Senator Dianne Feinstein today introduced a bill in the Senate that aims to prevent a new winter surge of COVID infections spurred by holiday travel. But between the airline industry and Senate Republicans, this seems doomed to fail out of the gate.

The bill, the U.S. Air Travel Public Safety Act, requires the Secretary of Health and Human Services, in consultation with the FAA, to develop national vaccination standards and procedures related to COVID-19 and domestic air travel — and builds off the existing CDC policy that requires negative tests for international travelers entering the country. It would ostensibly require all airline passengers flying domestically to provide proof of full vaccination or a recent negative COVID test.

"We know that air travel during the 2020 holiday season contributed to last winter’s devastating COVID-19 surge. We simply cannot allow that to happen again," Feinstein said in a statement.

The weirdest part about the bill, as written, is that it would allow air passengers to provide "written or electronic documentation of recovery from COVID–19 after previous SARS–CoV–2 infection" in lieu of proof of vaccination or a negative test — which... does anyone really have proof that they've had COVID already? What's that, like an easily forged note from your "doctor"?

Airlines have already pushed back on any notion of enforcing a vaccine mandate for domestic travel, and so far the Biden Administration has stopped short of requiring vaccination proof for even international arrivals.

The biggest issue, the airlines say, is the logistics of enforcement at airports.

"Requiring vaccinations to travel and not requiring vaccinations to do anything else around the country isn’t something we’re looking to do," said American Airlines CEO Doug Parker speaking to Kara Swisher at the New York Times last month. Parker added, "it wouldn’t be physically possible to do without enormous delays in the airline system."

Delta Airlines CEO Ed Bastian similarly said in a TV interview, "the logistical challenge of getting vaccination paperwork and understanding exemptions, and who could travel and who wouldn’t, I think would cause a massive crimp on the operations."

And with flight attendants already becoming punching bags for Trumpy anti-maskers, you can only imagine what would happen if the anti-vaxxers were told they couldn't get on a plane.
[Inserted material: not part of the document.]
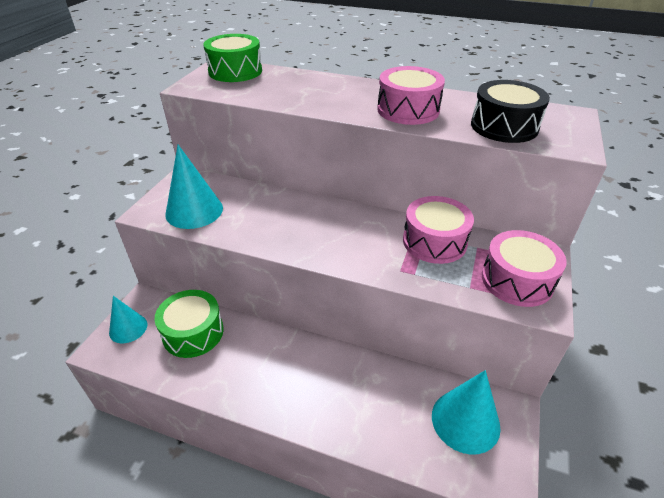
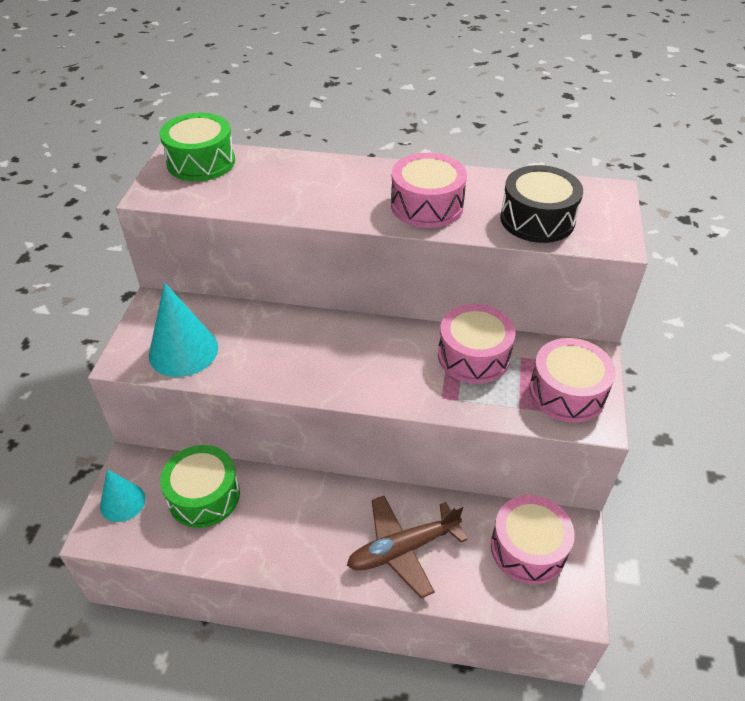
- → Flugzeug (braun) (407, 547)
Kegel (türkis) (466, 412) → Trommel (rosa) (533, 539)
Dr. Anthony Fauci, for his part, said earlier this month, "I would support that if you want to get on a plane and travel with other people that you should be vaccinated."

And as Leana Wen, a public health professor at George Washington University, told Bloomberg recently, "A travel requirement is low-hanging fruit. If you want the privilege of traveling, you need to get vaccinated."

Many Americans, though, see travel — like being able to be racist on Twitter — as a right and not a privilege. So this will likely never work.

And with Feinstein needing to find at least 10 Republican cronies to make a filibuster-proof majority for such a bill to pass, this seems like just busywork for old Dianne.